A transparência que falta no plano de Costa Silva

Antes de chegar ao Parlamento e ao domínio público, o plano já teve uma primeira ronda de contactos, numa espécie de consulta público-privada. E não se sabe com quem.

A consulta pública do plano elaborado por António Costa Silva já chegou ao fim, cumprindo o propósito anunciado de envolver a sociedade civil. Intitulado de “Visão Estratégica para o Plano de Recuperação Económica de Portugal 2020-2030”, este define em 142 páginas as grandes prioridades do país para os próximos anos e para onde deverão ser canalizados os fundos europeus para recuperar dos efeitos brutais causados pela pandemia de covid-19.

Não é coisa pouca. Se o país conseguir aproveitar os envelopes que vão estar à sua disposição a partir do ano que vem, estão em causa 45,1 mil milhões de euros, distribuídos entre 15,3 mil milhões do fundo de recuperação e 29,8 mil milhões do orçamento comunitário. Junte-se a estes os 12,8 mil milhões que faltam do PT2020, e a possibilidade de Portugal poder ter mais 10,8 mil milhões em empréstimos (com condições preferenciais) ligados ao plano de recuperação, e o montante global sobe para 68,7 mil milhões de euros que poderão ser aplicados ao longo desta década, na sequência de uma recessão nunca vista a nível mundial.

Isto faz com que o plano em causa tenha uma importância especial, e que, diz o Governo, “será tanto mais bem-sucedido quanto maior for a participação e envolvimento dos cidadãos na sua construção”. Aqui, falta ainda saber como é que esses contributos serão utilizados na versão final, e no terreno.

Acontece é que, mesmo antes de chegar ao Parlamento e ao domínio público, o plano já teve uma primeira ronda de contactos, numa espécie de consulta público-privada. E não se sabe com quem.

Logo no início de Junho, o gestor, presidente da Partex (que poucos conhecem, mas que é uma petrolífera detida até há pouco tempo pela Fundação Gulbenkian) e professor do Técnico, foi questionado pelo PÚBLICO sobre se tinha recebido contributos de empresas conhecidas ou grandes, mas ficou sem resposta objectiva. “Estou a contactar as empresas, algumas já manifestaram interesse em falar e vou recolher todos os elementos. Gosto de ouvir muito as visões, as opiniões das pessoas”, afirmou.

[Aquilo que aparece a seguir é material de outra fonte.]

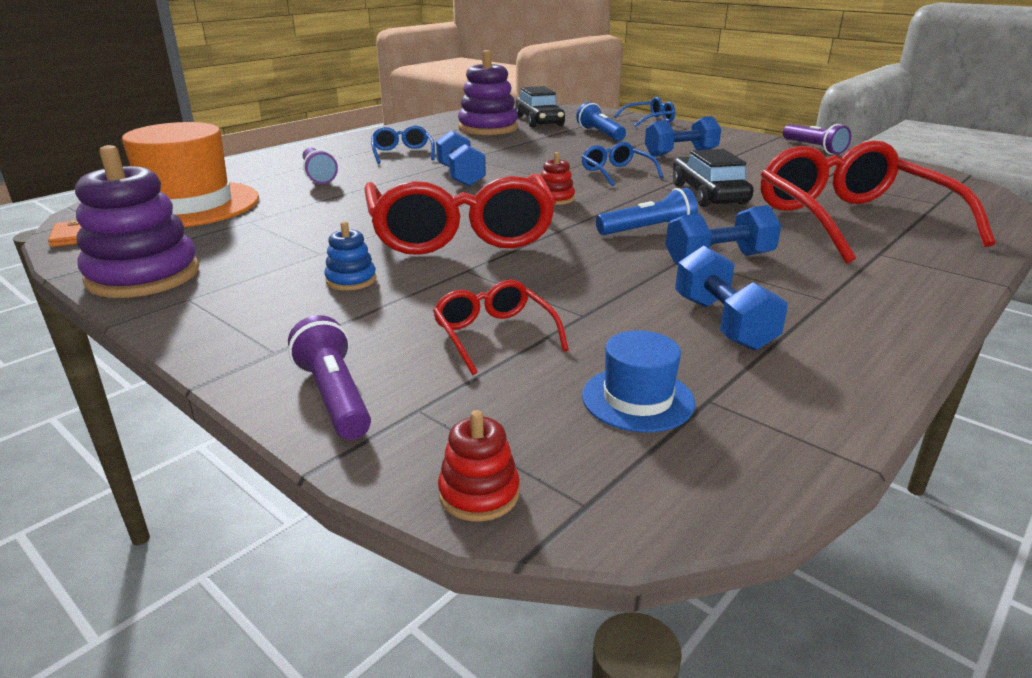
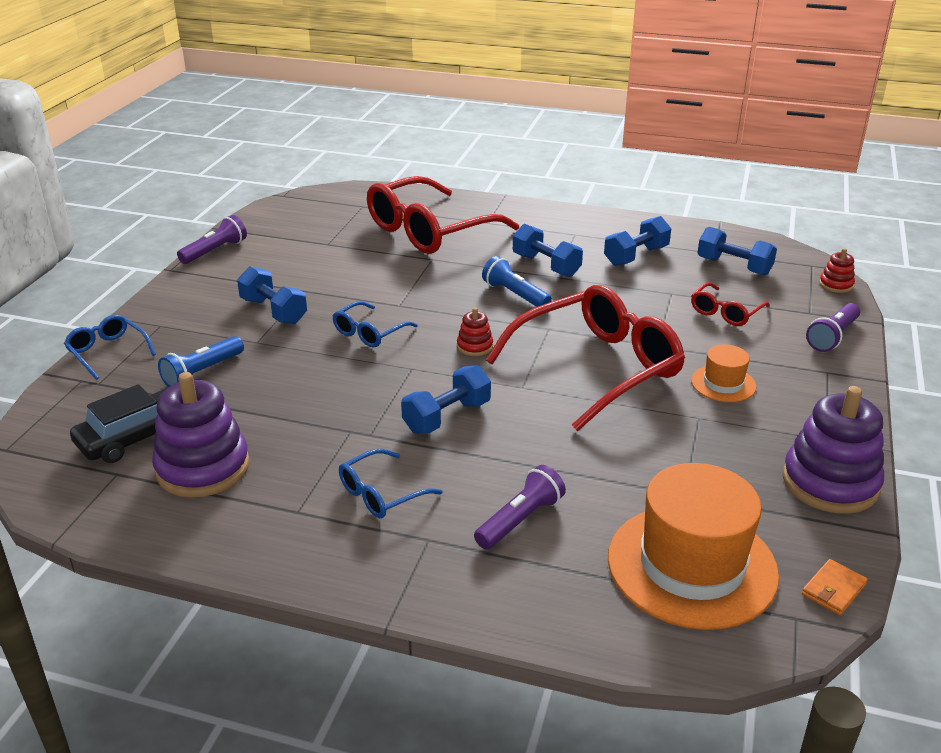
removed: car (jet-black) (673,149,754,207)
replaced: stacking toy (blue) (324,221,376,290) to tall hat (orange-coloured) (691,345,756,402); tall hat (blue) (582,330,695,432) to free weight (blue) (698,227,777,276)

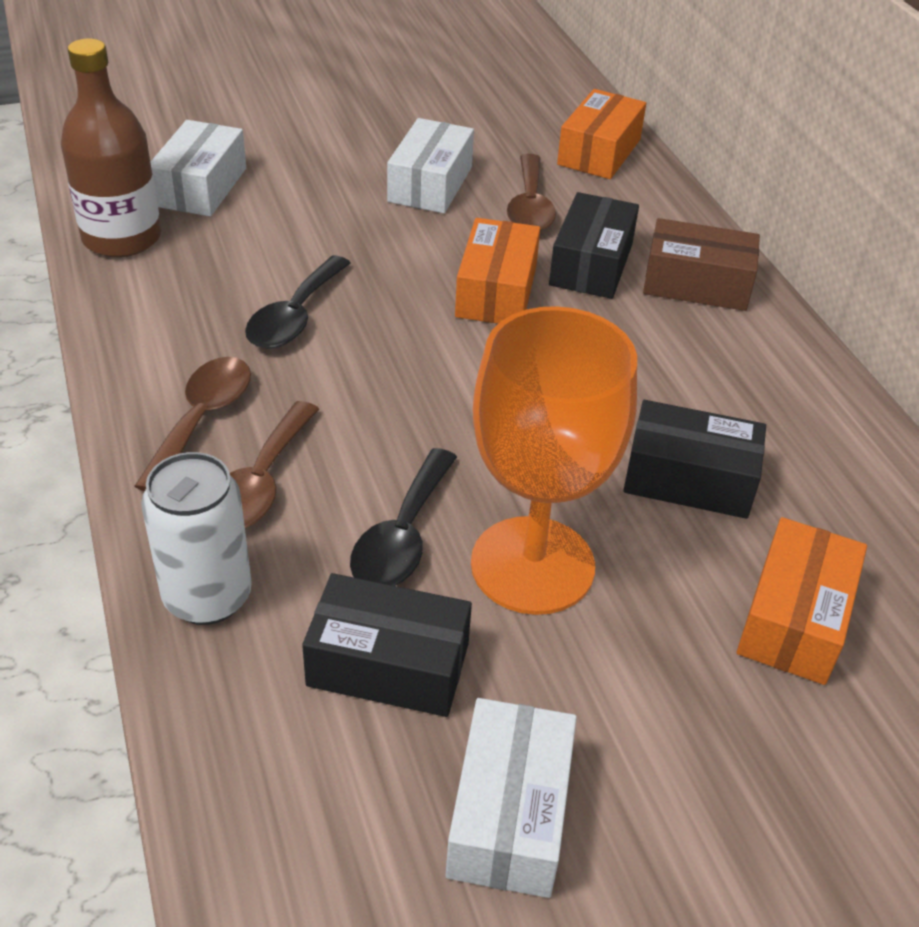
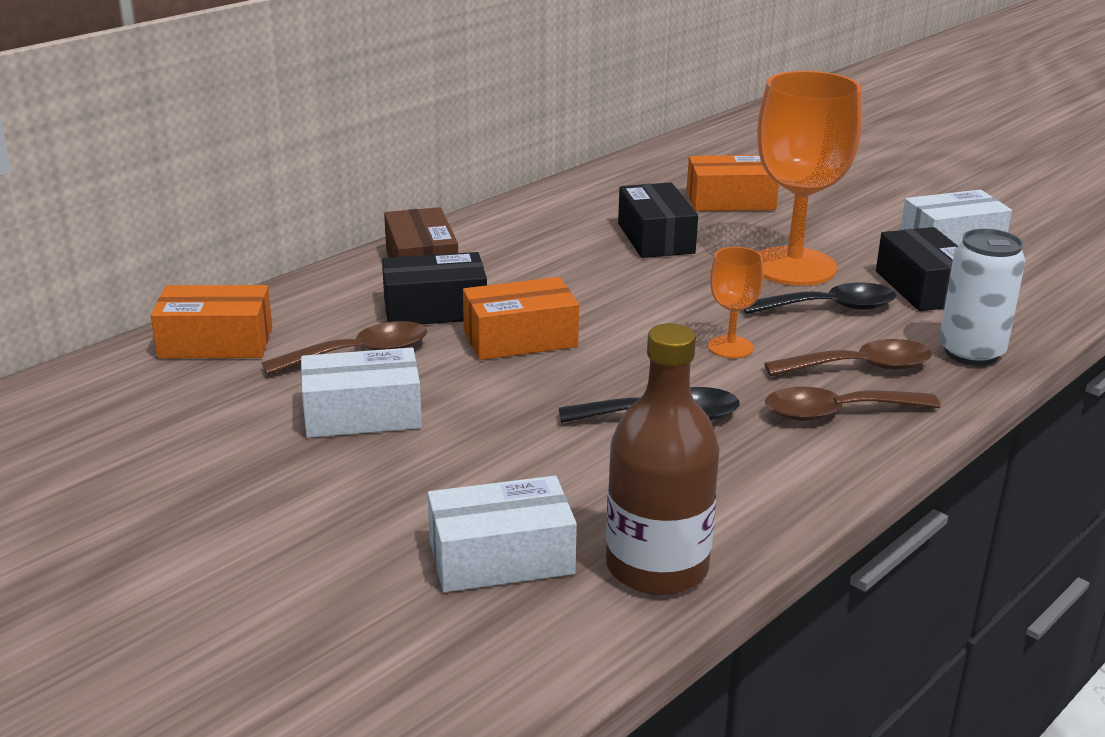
added: wine glass (orange-coloured) (708,247,764,358)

Disse ainda que já tinha “recebido muitas solicitações”, que ia “começar a falar com muitas pessoas”, e que a ideia era ser “o mais agregador possível”. Certo. Mas agregar o quê? Ao Expresso, depois das declarações ao PÚBLICO mas ainda antes da apresentação pública, afirmou que “muita gente” tinha pedido para falar com ele, e que tinha “falado com todos: economistas, empresários, parceiros sociais, associações empresariais”. Com todos? Com todos os economistas e empresários? Ou com aqueles que foram escolhidos por si ou que conseguiram entrar em contacto com o gestor – que não tem propriamente um gabinete de portas abertas?

No plano apresentado não estão elencados ou são mencionados os que colaboraram na elaboração deste plano de grandes opções públicas. Nada consta, e isso é uma falta de transparência que não pode existir num projecto deste tipo e que não se coaduna nem com o perfil do autor do plano, nem com os objectivos elencados pelo Governo (e com as boas práticas da aplicação dos fundos comunitários).

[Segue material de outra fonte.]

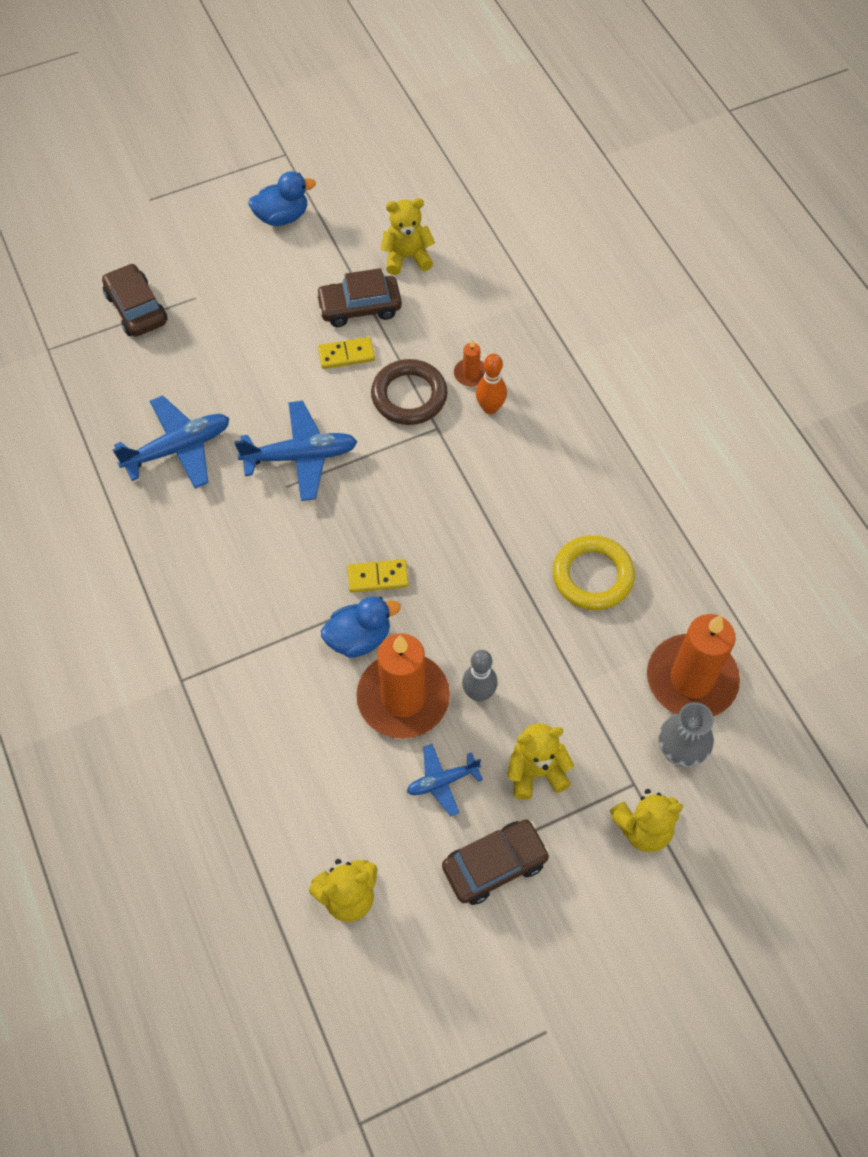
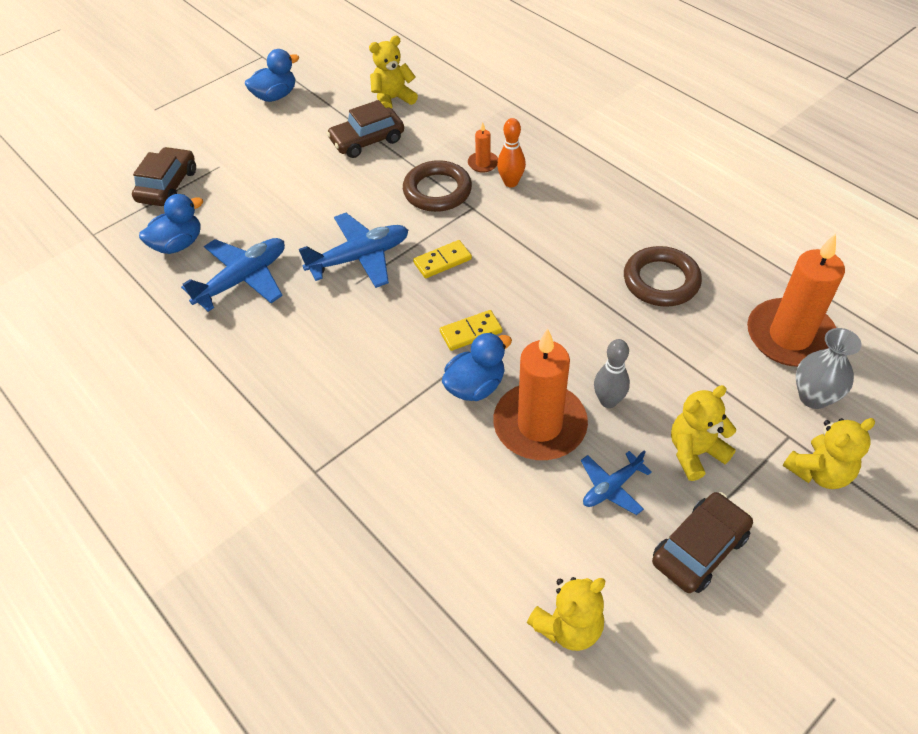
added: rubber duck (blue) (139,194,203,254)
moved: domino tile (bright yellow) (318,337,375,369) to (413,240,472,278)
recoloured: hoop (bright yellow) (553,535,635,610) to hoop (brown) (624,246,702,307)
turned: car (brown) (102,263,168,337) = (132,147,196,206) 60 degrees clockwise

Não estamos a falar de uma iniciativa individual, depois aproveitada pelo Governo. Estamos a falar de alguém a quem o Governo – concorde-se ou não – pediu para elaborar um plano para o futuro de todos nós. Já não digo, embora gostasse de ver, que se elenque quem pediu a reunião a quem, quem esteve presente, e quanto tempo durou cada um dos encontros.

O que se pede, no mínimo, é a lista de quem foi ouvido e de quem contribuiu para a versão central, sobre a qual outros vieram agora opinar. E, na fase em que estamos, ainda se vai a tempo de emendar este erro, antes da elaboração do documento final.